Au sein de chaque catégorie de fréquence, les effets indésirables sont présentés par ordre de gravité décroissante. Les catégories de fréquence sont définies ainsi : Très fréquent (≥ 1/10), fréquent (≥ 1/100, < 1/10).

Troubles du métabolisme et de la nutrition

Très fréquent : Prise de poids 9, augmentation de la triglycéridémie10, augmentation de l'appétit. Fréquent : Augmentation de la cholestérolémie 11

Affections du système nerveux

Très fréquent : Sédation (dont hypersomnie, léthargie, somnolence)

Affections gastro-intestinales

Fréquent : Bouche sèche

Affections hépatobiliaires

Très fréquent : Elévations des aminotransférases (ASAT, ALAT ; voir rubrique Mises en garde et précautions d'emploi).

Investigations

Très fréquent : Diminution de la bilirubine totale, augmentation de la Gamma Glutamyl Transférase, augmentation de la prolactinémie 12.

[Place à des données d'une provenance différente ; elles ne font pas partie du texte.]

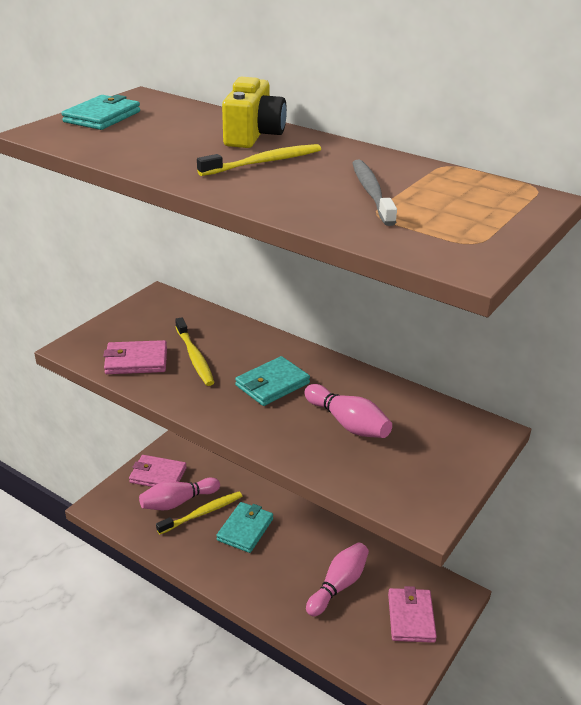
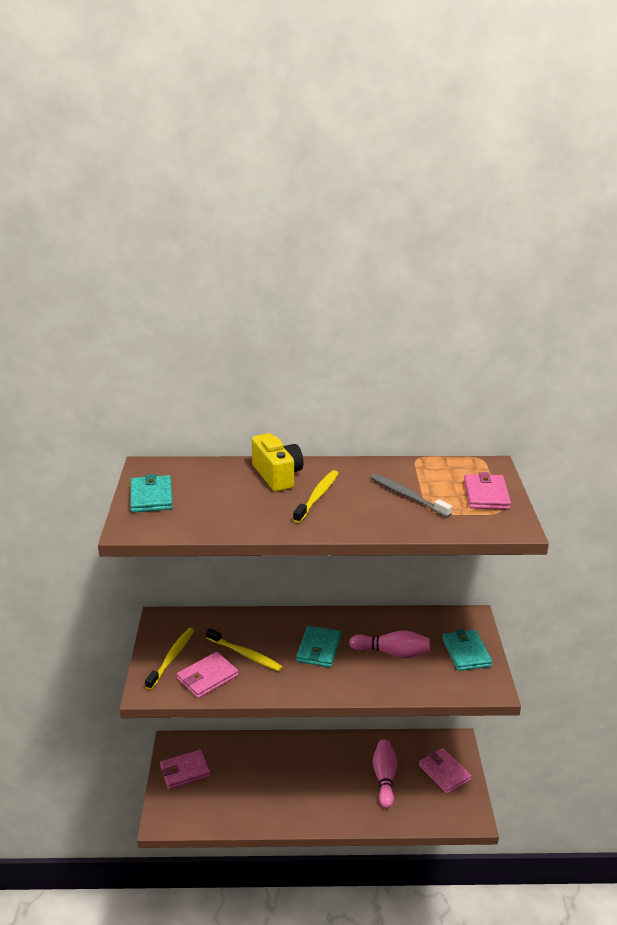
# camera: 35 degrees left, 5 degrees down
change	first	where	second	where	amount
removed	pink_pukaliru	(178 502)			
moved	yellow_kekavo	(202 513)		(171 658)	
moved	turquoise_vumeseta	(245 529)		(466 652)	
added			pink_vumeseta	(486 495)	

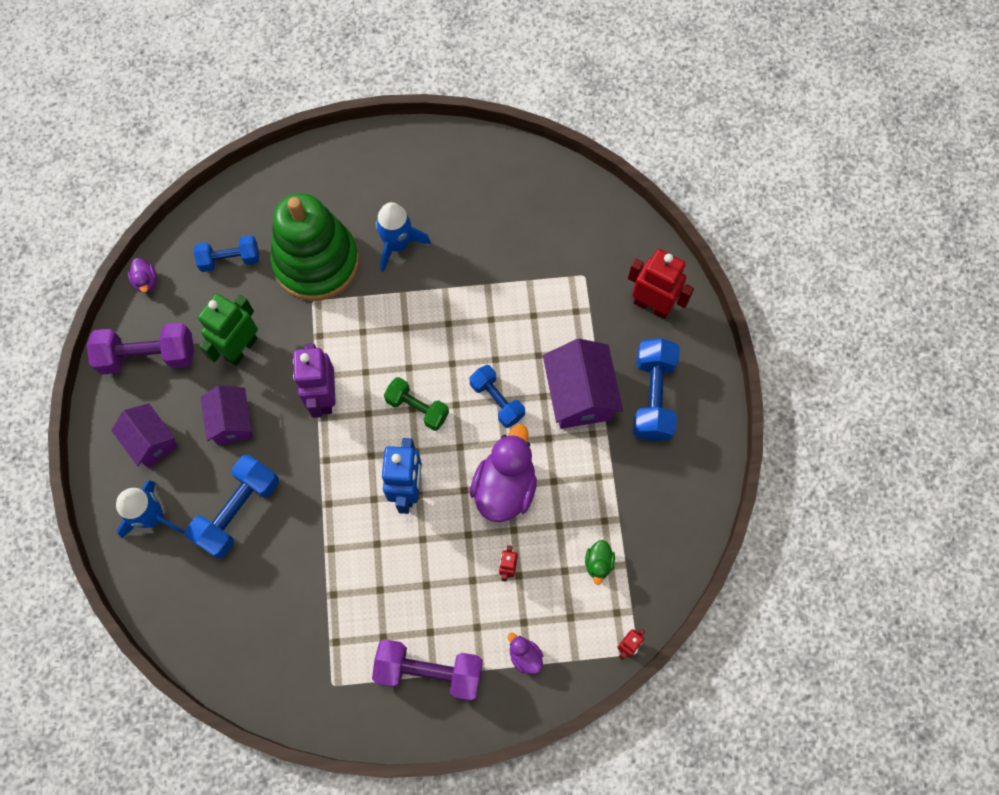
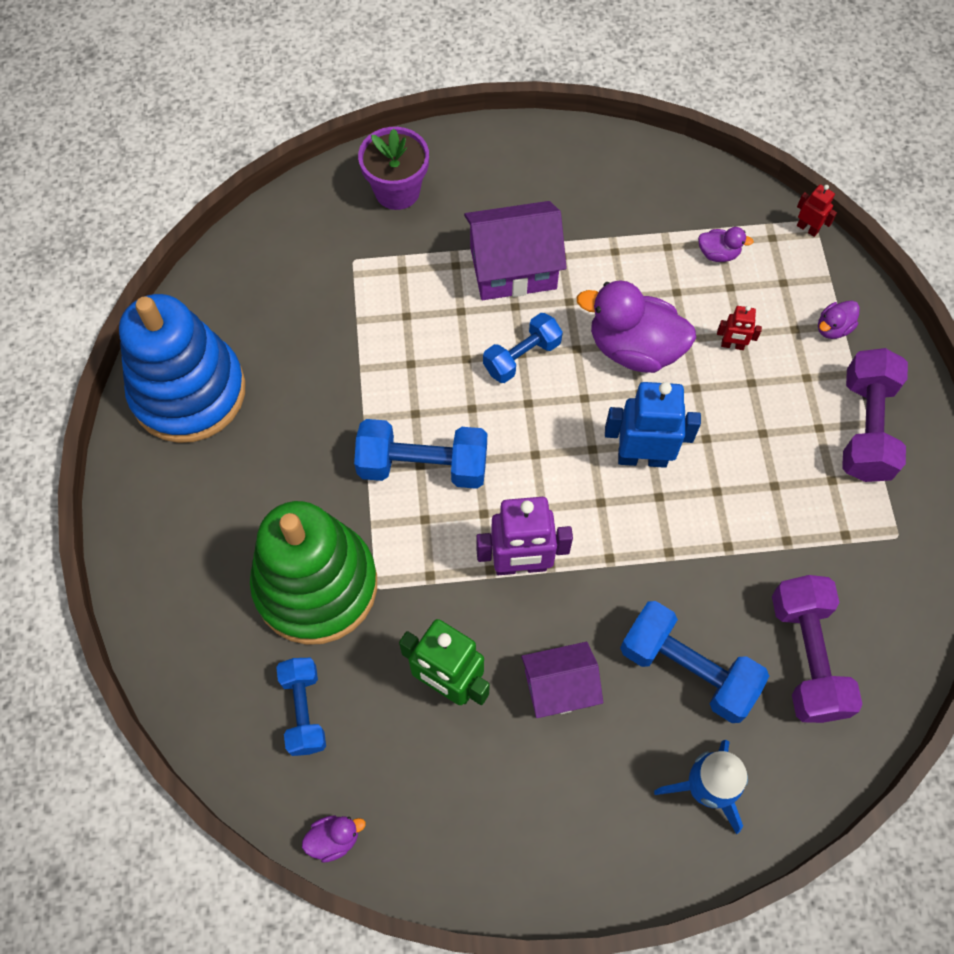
# camera: 90 degrees left, 5 degrees down
change	first	where	second	where	amount
removed	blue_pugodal	(398 244)			
replaced	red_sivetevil	(652 305)	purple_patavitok	(397 191)	
moved	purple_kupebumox	(148 356)		(807 656)	
moved	blue_kupebumox	(653 397)		(423 466)	
removed	green_kupebumox	(417 408)			
removed	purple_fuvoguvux	(151 441)			
recoloured	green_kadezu	(598 563)	purple_kadezu	(718 254)	
added			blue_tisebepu	(188 392)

9 Après un traitement de courte durée (durée médiane de 22 jours), une augmentation de poids supérieure ou égale à 7 % par rapport au poids initial (kg) a été très fréquente (40,6 %), une augmentation de poids supérieure ou égale à 15 % par rapport au poids initial a été fréquente (7,1 %) et une augmentation de poids supérieure ou égale à 25 % par rapport au poids initial a été fréquente (2,5 %). Lors d'une exposition prolongée (au moins 24 semaines), 89,4 % des patients ont eu une augmentation de poids supérieure ou égale à 7 %, 55,3 % ont eu une augmentation de poids supérieure ou égale à 15 % et 29,1 % ont eu une augmentation du poids supérieure ou égale à 25 % par rapport à leur poids initial.

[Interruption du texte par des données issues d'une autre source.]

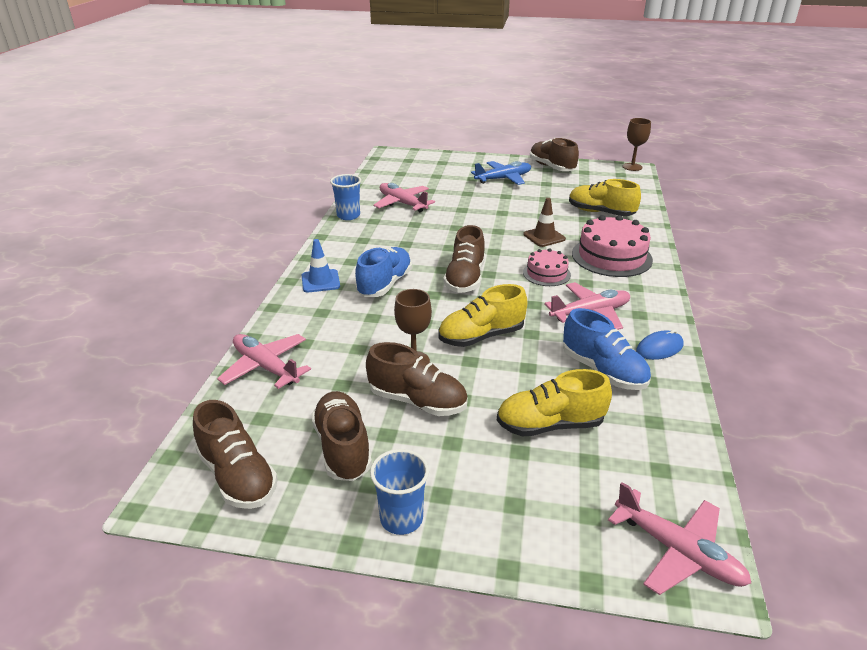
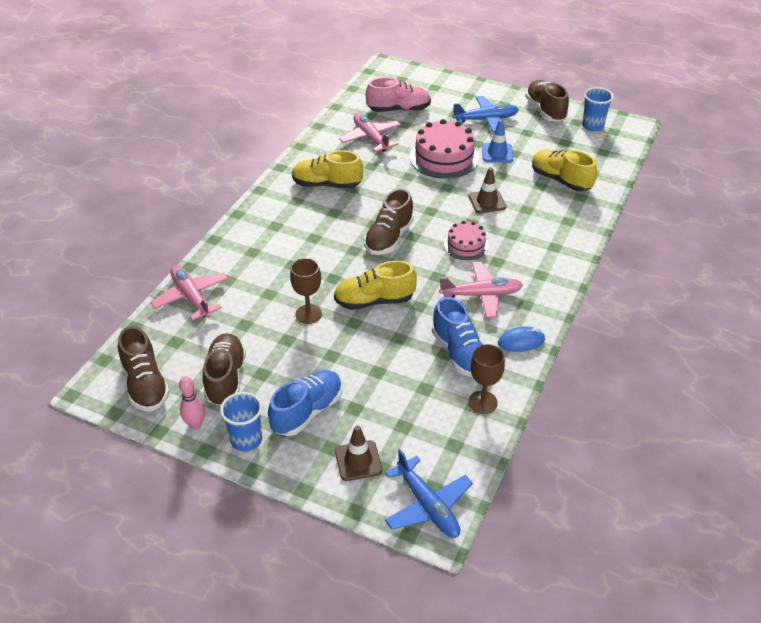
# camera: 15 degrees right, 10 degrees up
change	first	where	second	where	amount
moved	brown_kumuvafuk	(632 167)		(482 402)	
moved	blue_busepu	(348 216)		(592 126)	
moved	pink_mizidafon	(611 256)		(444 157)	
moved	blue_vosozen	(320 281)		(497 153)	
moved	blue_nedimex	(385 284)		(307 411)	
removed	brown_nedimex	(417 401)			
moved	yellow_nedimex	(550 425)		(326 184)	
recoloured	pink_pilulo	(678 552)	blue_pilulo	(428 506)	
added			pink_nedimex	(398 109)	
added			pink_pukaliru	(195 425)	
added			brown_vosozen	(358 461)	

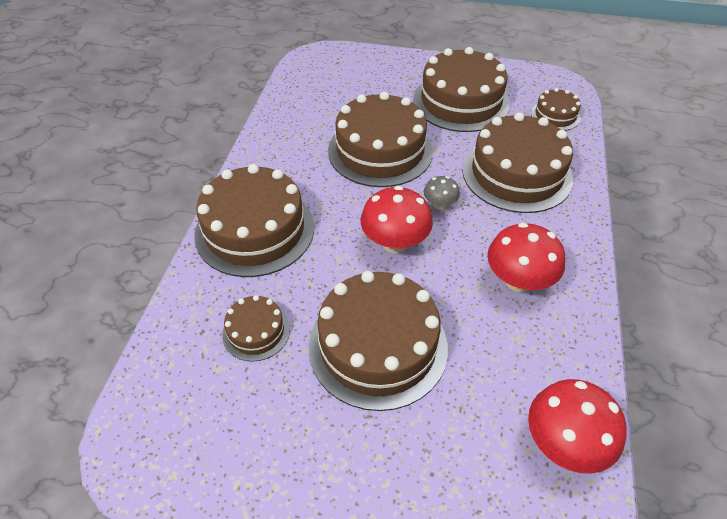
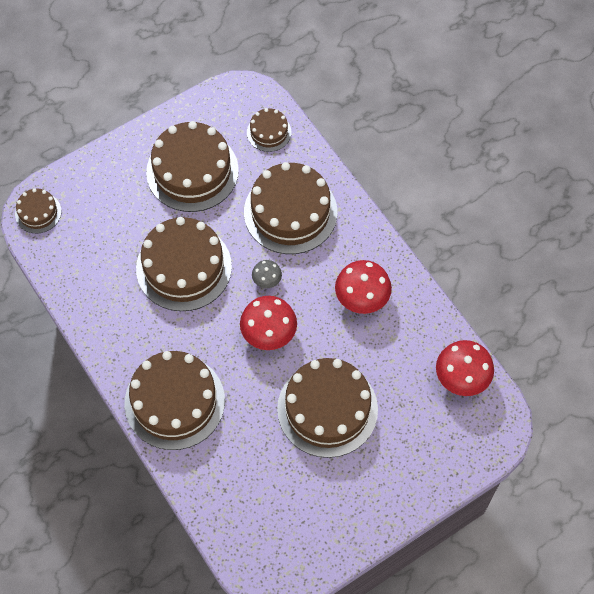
# camera: 45 degrees left, 15 degrees up
change	first	where	second	where	amount
moved	brown_mizidafon	(256 331)		(38 212)	

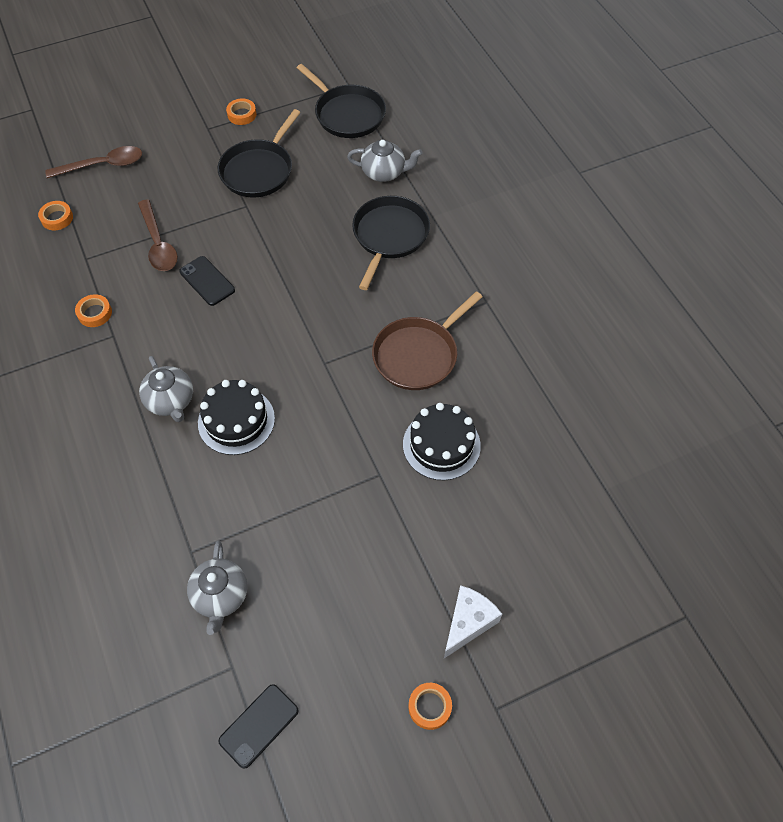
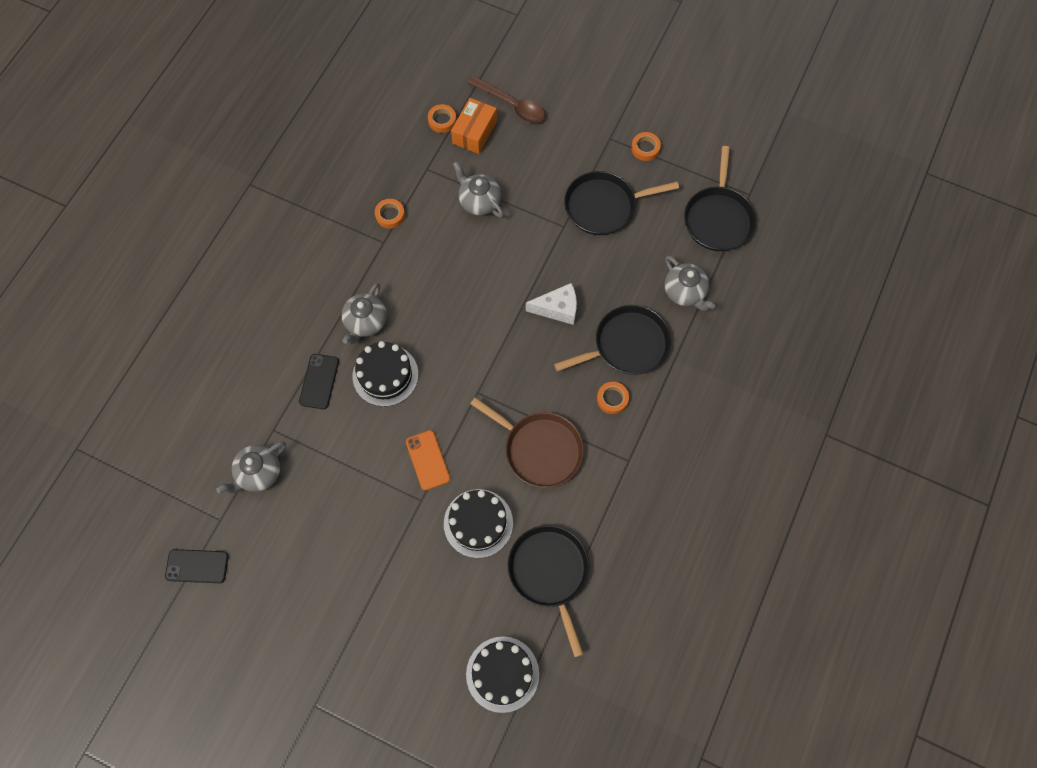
# camera: 50 degrees right, 10 degrees up
change	first	where	second	where	amount
replaced	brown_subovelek	(158 244)	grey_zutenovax	(479 201)	
moved	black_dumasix	(207 281)		(319 381)	
turned	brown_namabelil	(418 354)		(539 449)	150 degrees counterclockwise
moved	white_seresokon	(468 623)		(557 309)	
moved	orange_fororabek	(429 707)		(612 399)	
added			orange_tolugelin	(474 132)	
added			orange_dumasix	(427 460)	
added			black_namabelil	(550 573)	
added			black_mizidafon	(502 674)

10 Observée pour des taux à jeun normaux au début du traitement (< 1,016 mmol/l) qui sont devenus élevés (≥ 1,467 mmol/l) et des modifications des taux de triglycérides à jeun ayant une valeur limite au début du traitement (≥ 1,016 - < 1,467 mmol/l) devenant élevée (≥ 1,467 mmol/l).

11 Des modifications des taux de cholestérol total à jeun ayant une valeur normale au début du traitement (< 4,39 mmol/l) devenant élevée (≥ 5,17 mmol/l) a été fréquente. Des modifications des taux de cholestérol total à jeun ayant une valeur limite au début du traitement (≥ 4,39 - < 5,17 mmol/l) devenant élevée (≥ 5,17 mmol/l) ont été très fréquentes.

12 Augmentation de la prolactinémie rapportée chez 47,4 % des patients adolescents.